Wave Functions in a Potential Well with infinite high walls

[Lunar_Lander]

Homework Statement

Consider a potential well with infinite high walls, i.e. $V(x)=0$ for $-L/2\leq x \leq +L/2$ and $V(x)=\infty$ at any other $x$.

Consider this problem (the first task was to solve the stationary Schroedinger equation, to get the Energies and Wave Functions, especially for $n=1$ and $n=1$, which gave $\varphi_1=\sqrt{2/L}\cos(\pi/L\cdot x)$ and $\varphi_2=\sqrt{2/L}\sin(2\pi/L\cdot x)$) for the time-dependent Schroedinger Equation. At the time t=0, the wave function is given as $\psi(x,0)=\frac{1}{\sqrt{2}}\varphi_1(x)+\frac{1}{\sqrt{2}}\varphi_2(x)$.

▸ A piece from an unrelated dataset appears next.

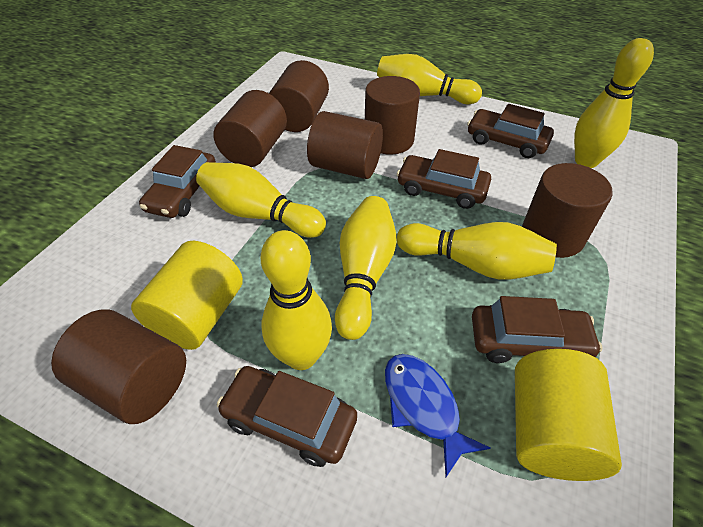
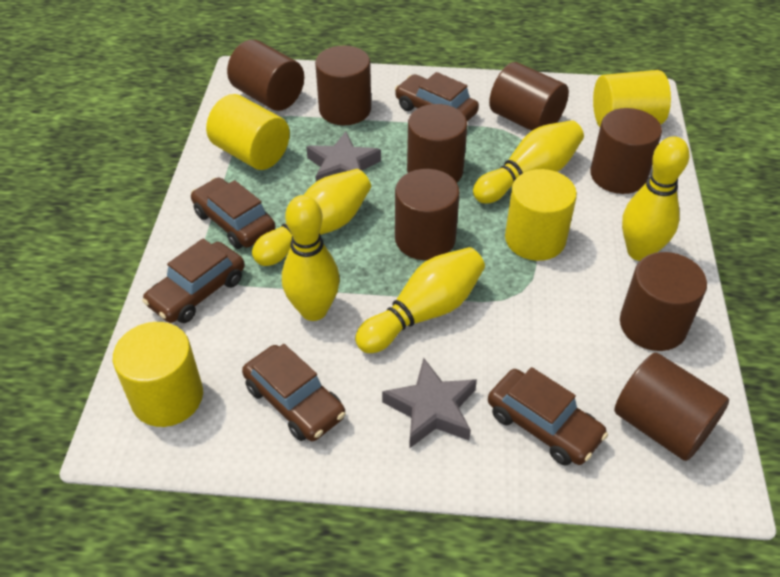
blue fish: 1 -> 0
brown cylinder: 6 -> 8
grey star: 0 -> 2
yellow bowling pin: 6 -> 5
yellow cylinder: 2 -> 4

The further development of $\psi(x,t)$ in time can be given as $\psi(x,t)=a_1(t)\varphi_1(x)+a_2(t)\varphi_2(x)$. Determine the coefficients $a_1(t), a_2(t)$.

For this, insert $\psi(x,t)$ into the time dependent Schroedinger Equation and consider integrals of the form $\int_{-\infty}^{infty}dx \varphi_m(x)...$ with m=1, 2. From that you will obtain a simple differential equation for each a₁and a₂, which you can solve easily with the boundary conditions given for t=0.

Homework Equations

Schroedinger Equations, other equations given above.

The Attempt at a Solution

I have first tried to follow the instructions and tried to insert the ψ into the Schroedinger Equation, which looked like this:

$-\frac{\hbar^2}{2m}(a_1(t) \frac{d^2}{dx^2}\varphi_1(x)+a_2(t) \frac{d^2}{dx^2} \varphi_2(x))=i\hbar(a_1'(t)\varphi_1(x)+a_2'(t) \varphi_2(x))$

But I have to admit that I do not know how to go on from there. How can I get those integrals that are mentioned in the problem? And how do I get the differential equations?

 

[BruceW]

First, you should get the left-hand side in terms of things you know (i.e. the energy values and $\varphi$).

This will give you an equation involving $\varphi$, a, a'. From here, you want to get rid of the $\varphi$, because you want an equation with just a and a'. Think of a way you could do this.